Forever Famicom is a studio album by American rapper Random and K-Murdock, released on June 1, 2010 by Neosonic Records. It samples from a variety of NES and Super NES games. The album has been released in the US and Japan.

Production history
After releasing his second chiptune album, Mega Ran 9 in 2009, Random released two more albums before the announcement of Forever Famicom on the official Mega Ran website. The album, from its conception in late 2007 to its completion phase, took almost three years of back-and-forth recording with K-Murdock over the Internet. In addition to the announcement, two tracks, "Dream Master" and "Epoch" were leaked in a double-single. On May 23, 2010, preorders were available to be put in before the release date the next week. The album released on June 1, 2010, along with an additional album, Forever Famicom DLC that featured bonus tracks and instrumentals.

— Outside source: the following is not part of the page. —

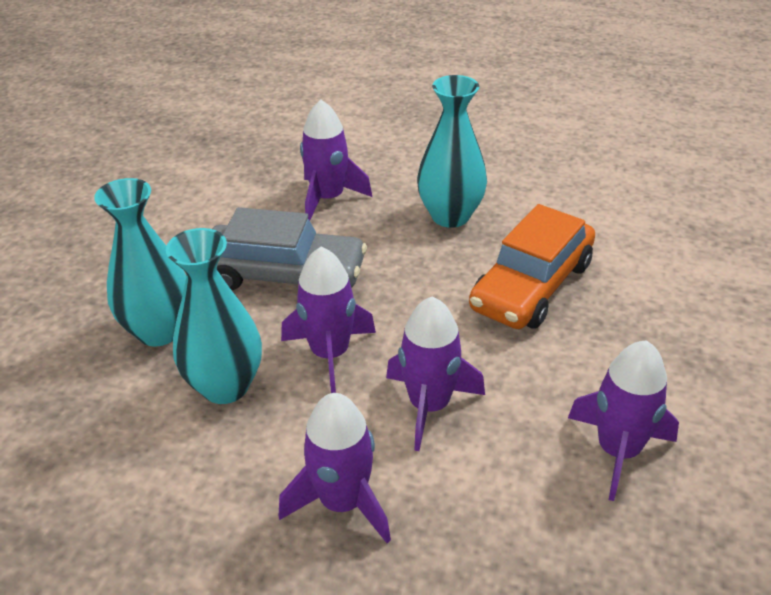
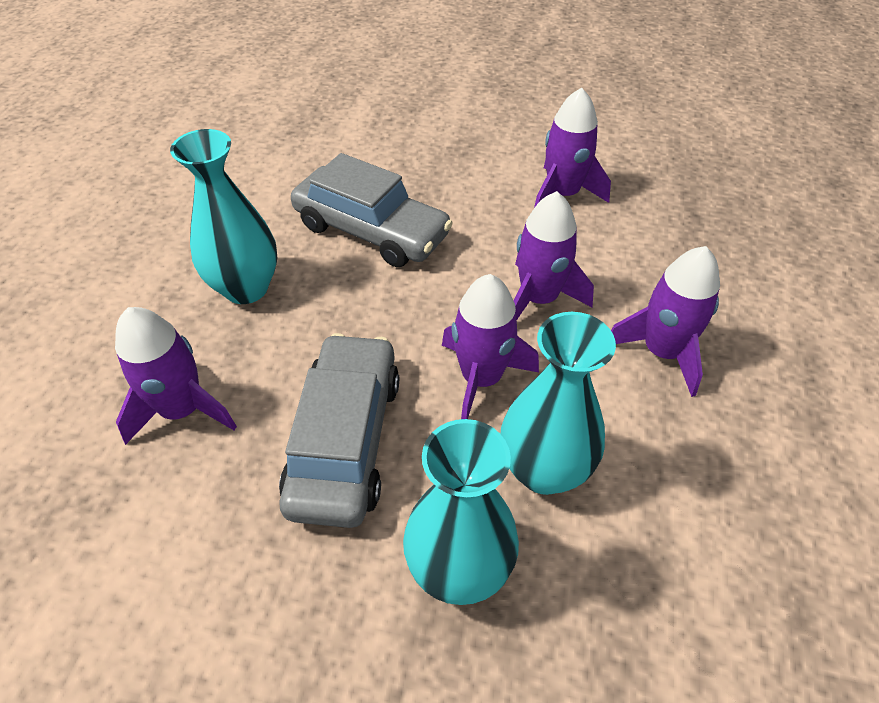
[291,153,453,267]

On July 7, 2010, Random announced the "Forever Famicom Tour," which was to hit the southeast, starting with Charlotte, North Carolina.

Track listing

Forever Famicom DLC

On July 6, 2010, Random and K-Murdock released Forever Famicom DLC, an album featuring "downloadable content" for their album released five days earlier. The album includes instrumentals from all fourteen tracks of Forever Famicom, as well as bonus tracks, outtakes, and new pieces.

Forever Famicom DLC 2

On September 6, 2011, a second and final installment of "DLC" was released, titled Forever Famicom DLC 2. Instead of outtakes from the original album, DLC 2 features completely new tracks.